最後の将軍

司馬遼太郎 著
文春文庫

徳川幕府最後の将軍・徳川慶喜を描いた物語です。水戸家という、親藩・譜代の中でも特異な思想を持つ大名家の子として生まれ、その英明さを周囲から期待され、一方では敵視された徳川慶喜は、混迷の幕末を知るうえでは欠かせない人物でしょう。彼を評する言葉に「百才あって一誠なし」というものがあります。たいへん優れているが、他人を思いやる心がなく自分勝手、といったところでしょうか。実際、鳥羽伏見の戦いでは新撰組はじめ、佐幕派の人々を戦場に置き去りにして江戸へ帰ってしまうなど、一軍を率いる大将としてはありうべからずの行動をとっております。しかし、彼の場合はそれに罪悪感を感じることはなかったのかもしれません。冷徹非情と言えば、確かにその通りなのですが、元々徳川将軍家一門とはそういうふうに育てられたものなのでしょう。極端に言うと、天下は徳川家を保つために存在し、幕臣、諸藩、庶民はその徳川家に従う、という性質の時代だったのです。慶喜の場合、たいへん優れた頭脳を持ち、幕府を動かす立場にあり、しかも激動の時代に生まれたため、そういう性質が行動に出てしまったのではないでしょうか。

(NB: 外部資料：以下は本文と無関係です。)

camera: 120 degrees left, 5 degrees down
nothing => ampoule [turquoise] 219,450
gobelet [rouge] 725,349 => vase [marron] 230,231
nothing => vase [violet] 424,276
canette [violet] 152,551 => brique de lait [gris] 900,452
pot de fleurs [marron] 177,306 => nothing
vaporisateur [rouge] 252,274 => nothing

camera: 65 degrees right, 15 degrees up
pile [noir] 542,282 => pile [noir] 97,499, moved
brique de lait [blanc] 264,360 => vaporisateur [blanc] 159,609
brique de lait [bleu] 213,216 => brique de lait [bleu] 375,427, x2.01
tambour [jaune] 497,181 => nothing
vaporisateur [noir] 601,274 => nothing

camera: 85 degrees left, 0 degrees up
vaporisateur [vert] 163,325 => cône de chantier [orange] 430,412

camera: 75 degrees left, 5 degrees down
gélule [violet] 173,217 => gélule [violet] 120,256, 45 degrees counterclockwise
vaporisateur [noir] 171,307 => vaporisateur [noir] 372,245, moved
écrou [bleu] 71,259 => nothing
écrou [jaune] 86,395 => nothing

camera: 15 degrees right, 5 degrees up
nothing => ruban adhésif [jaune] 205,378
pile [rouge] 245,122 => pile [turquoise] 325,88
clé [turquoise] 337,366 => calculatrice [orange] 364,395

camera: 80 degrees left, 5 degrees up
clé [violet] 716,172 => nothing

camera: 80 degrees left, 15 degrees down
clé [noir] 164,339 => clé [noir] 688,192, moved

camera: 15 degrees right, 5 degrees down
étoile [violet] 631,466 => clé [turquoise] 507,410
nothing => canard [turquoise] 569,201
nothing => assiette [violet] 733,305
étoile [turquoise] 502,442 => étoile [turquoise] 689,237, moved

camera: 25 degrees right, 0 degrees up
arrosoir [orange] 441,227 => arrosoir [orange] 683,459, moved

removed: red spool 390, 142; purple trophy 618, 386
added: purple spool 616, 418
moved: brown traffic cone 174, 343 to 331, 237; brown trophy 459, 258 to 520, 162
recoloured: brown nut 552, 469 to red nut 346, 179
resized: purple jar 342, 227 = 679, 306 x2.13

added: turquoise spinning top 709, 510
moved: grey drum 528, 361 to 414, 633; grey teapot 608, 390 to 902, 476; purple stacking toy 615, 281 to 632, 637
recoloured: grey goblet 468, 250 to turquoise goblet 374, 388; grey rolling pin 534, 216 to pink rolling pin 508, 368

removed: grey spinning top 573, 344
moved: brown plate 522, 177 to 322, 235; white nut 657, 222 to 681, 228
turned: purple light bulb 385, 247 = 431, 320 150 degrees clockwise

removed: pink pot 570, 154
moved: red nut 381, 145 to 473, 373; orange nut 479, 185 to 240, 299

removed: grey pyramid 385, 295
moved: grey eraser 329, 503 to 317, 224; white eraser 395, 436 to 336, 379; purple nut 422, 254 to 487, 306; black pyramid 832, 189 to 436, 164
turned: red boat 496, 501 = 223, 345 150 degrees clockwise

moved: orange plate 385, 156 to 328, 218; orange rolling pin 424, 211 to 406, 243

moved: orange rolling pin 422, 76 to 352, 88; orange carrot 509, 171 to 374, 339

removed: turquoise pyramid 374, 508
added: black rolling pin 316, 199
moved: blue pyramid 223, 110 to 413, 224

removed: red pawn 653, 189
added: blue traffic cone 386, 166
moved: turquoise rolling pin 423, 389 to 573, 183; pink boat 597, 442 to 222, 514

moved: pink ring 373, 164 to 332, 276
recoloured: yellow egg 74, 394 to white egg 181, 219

拙者は徳川慶喜という人物はあまり好きではないのですが、この小説に描かれている慶喜には同情もしました。というのは、彼は孤独な人だったからです。彼の判断の変化の早さに、周囲がついていけなかったためでしょう。物事を的確に捉えて、最も相応しい行動をとることができても、それができない多くの人々から見れば、単に変節が激しい人、さらに言えば口先で人を騙す人だと、思われるでしょう。徳川将軍家が絶大な権力を持っていた時代ならそれでもいいかもしれませんが、徳川家の威信が崩壊しかけている時期に将軍になったのが、彼にとって不幸なことであるかのように思いました。もっと早い時代に生まれて将軍となっていれば、「徳川家中興の祖」と讃えられたかもしれません。そんなことを考えさせられた作品でした。